Kate asks me if I'm ever going to get married again. I choke on my Big Mac a little and ask why she'd ask me that.
"Well, I don't want another daddy and I don't want another mommy."
"Ok, well, even if I ever get married again, that person will not be your daddy. Daddy is your daddy. My husband would just be another adult in your life that loves you and he would be your friend."
Kate sighs and says okay and is quiet for a little bit.
Just then, I get a text from my boyfriend and I smile as I read it. Kate looks at me and says, "Is that from ----?"
"Yes, actually it was."
"Is he your BOYFRIEND?" she says the last word in a sing-song voice, clearly teasing me as I have teased her about boys she talks about.

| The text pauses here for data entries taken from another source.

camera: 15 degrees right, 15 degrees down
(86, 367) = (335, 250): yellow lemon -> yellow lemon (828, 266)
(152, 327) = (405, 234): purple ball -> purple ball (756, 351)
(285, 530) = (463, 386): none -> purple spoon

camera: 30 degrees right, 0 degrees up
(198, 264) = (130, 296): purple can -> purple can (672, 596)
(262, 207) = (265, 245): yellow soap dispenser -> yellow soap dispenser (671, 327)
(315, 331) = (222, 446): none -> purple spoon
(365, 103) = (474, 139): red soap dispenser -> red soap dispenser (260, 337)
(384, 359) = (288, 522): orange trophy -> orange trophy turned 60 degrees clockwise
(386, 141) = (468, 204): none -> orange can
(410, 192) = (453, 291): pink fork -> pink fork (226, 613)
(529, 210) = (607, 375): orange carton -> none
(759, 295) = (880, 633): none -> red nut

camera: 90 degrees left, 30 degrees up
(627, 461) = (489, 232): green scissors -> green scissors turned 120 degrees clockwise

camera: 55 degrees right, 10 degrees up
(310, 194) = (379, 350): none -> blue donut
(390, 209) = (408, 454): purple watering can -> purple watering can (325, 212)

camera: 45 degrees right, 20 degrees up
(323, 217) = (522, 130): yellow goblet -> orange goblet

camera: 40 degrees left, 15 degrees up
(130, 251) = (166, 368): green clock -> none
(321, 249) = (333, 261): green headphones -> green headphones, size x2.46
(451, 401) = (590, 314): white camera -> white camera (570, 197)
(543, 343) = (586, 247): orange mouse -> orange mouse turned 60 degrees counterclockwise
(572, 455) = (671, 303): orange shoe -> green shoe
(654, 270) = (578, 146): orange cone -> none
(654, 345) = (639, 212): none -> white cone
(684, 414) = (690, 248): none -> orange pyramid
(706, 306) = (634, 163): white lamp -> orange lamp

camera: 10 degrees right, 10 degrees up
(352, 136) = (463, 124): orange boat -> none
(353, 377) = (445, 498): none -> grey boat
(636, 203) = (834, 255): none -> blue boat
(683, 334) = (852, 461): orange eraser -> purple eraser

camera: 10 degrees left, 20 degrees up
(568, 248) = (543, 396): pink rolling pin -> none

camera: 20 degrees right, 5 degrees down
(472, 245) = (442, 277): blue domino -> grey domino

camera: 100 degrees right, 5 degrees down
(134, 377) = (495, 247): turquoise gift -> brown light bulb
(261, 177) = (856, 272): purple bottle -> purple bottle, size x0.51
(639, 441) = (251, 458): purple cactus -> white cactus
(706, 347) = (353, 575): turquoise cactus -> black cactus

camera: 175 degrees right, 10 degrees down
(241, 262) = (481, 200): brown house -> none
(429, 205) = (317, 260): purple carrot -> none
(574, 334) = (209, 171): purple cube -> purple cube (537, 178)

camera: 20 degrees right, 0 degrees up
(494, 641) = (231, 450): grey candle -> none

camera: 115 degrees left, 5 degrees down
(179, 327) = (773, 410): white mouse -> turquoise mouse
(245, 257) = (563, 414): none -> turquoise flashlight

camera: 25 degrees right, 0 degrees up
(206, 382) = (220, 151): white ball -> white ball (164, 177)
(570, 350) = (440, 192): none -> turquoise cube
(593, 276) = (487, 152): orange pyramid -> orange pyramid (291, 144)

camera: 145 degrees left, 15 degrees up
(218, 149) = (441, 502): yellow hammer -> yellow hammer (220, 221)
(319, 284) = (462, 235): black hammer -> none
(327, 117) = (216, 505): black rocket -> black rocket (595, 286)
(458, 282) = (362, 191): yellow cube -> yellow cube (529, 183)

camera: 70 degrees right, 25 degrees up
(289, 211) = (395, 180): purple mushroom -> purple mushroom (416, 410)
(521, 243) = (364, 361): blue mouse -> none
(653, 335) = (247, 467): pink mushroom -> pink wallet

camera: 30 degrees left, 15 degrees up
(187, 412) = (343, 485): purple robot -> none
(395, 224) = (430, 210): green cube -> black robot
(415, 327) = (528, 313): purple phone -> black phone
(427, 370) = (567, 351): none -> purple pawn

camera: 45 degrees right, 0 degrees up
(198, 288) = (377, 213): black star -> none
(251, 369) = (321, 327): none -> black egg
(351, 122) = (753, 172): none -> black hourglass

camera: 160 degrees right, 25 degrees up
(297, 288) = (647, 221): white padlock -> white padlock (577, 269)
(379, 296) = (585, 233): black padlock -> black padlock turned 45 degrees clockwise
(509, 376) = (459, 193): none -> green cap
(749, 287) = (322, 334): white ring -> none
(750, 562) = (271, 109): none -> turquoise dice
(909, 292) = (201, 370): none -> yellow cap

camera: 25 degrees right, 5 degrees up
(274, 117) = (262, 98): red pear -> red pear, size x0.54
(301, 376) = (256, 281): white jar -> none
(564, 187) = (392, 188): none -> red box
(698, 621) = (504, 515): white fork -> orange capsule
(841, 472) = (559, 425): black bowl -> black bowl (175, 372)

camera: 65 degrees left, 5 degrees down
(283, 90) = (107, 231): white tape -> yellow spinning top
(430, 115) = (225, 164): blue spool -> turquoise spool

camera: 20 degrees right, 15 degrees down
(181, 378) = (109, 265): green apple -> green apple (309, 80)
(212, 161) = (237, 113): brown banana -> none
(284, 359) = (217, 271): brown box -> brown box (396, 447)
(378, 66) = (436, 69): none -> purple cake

"Um...well...yes, he is actually."
"Really!?" she practically squeals in delight, "Ohhhh you have a boyfriend!! Do you kiss him?"
Oh god. This is surprisingly embarrassing. Like, yes, I've kissed him, of course I kiss him, but do we need to talk about this right now? You're nine, stop talking about kissing! How do you even KNOW about kissing? Don't your parents monitor what you watch on YouTube?
Anna pipes up and wants to know if I kiss him on the lips or on the forehead. She's so darn cute, my god! I smile at her and tell her both and she laughs.
Then Kate says, "I want to meet him again. Didn't I meet him that one time? Was he your boyfriend then?"
"No Kate, he was my friend then. You know we've been hanging out for awhile now because I've talked about him to you and yes, you met him that one time, but it was before we started dating."
"Okay, well, I want to meet him. Let's go to a movie together! Oh! We could have him over for dinner! Can he come tonight? Please?"
"Kate, pump the brakes. We haven't been dating all that long. Can I just see where this is going before you invite him for Thanksgiving and Christmas?"
"He's coming for Thanksgiving? That's awesome!"
I shake my head, "What? No...I just meant...okay never mind. When the time is right, you will get to meet him."
"Awww, no fair!" and she goes into full pout mode.
So it just goes to show you, kids surprise you. You think you are being all cautious and smart because you don't want to hurt them and meanwhile, it turns out they are ready to meet the significant other before you are ready to introduce them. However, with that being said, Kate's dad has been in a relationship for a while now and it's caused a certain amount of confusion and stress to her as she's adjusted to the new normal, so even if she seems fine with me dating someone, I'm still taking things slowly when it comes to involving my kids in my relationship. I want them to be happy and comfortable and I want them to know they can trust me to make good decisions when it comes to this. Which means I continue adulting and leave them out of my relationship equation for a little while longer, until we are all comfortable with the new status quo.
I also still want some of the time I have with them to be about the three of us spending time together and not about creating an instant new family. I love hanging out with just us, even if Anna did eat so much Hallowe'en candy last night that she barfed when Kate decided it would be a great idea to bounce her up and down for ten minutes after her mass sugar consumption. Yeah, it happened. There was screaming and barf on both children and tears and chaos. It was awesome. Not sure I want to dump that crazy on my boyfriend just yet, you know?
We did, however, end up having Thanksgiving together and the kids were fine and have been asking me since when they would see him again. Baby steps ladies, but I'm glad they like him!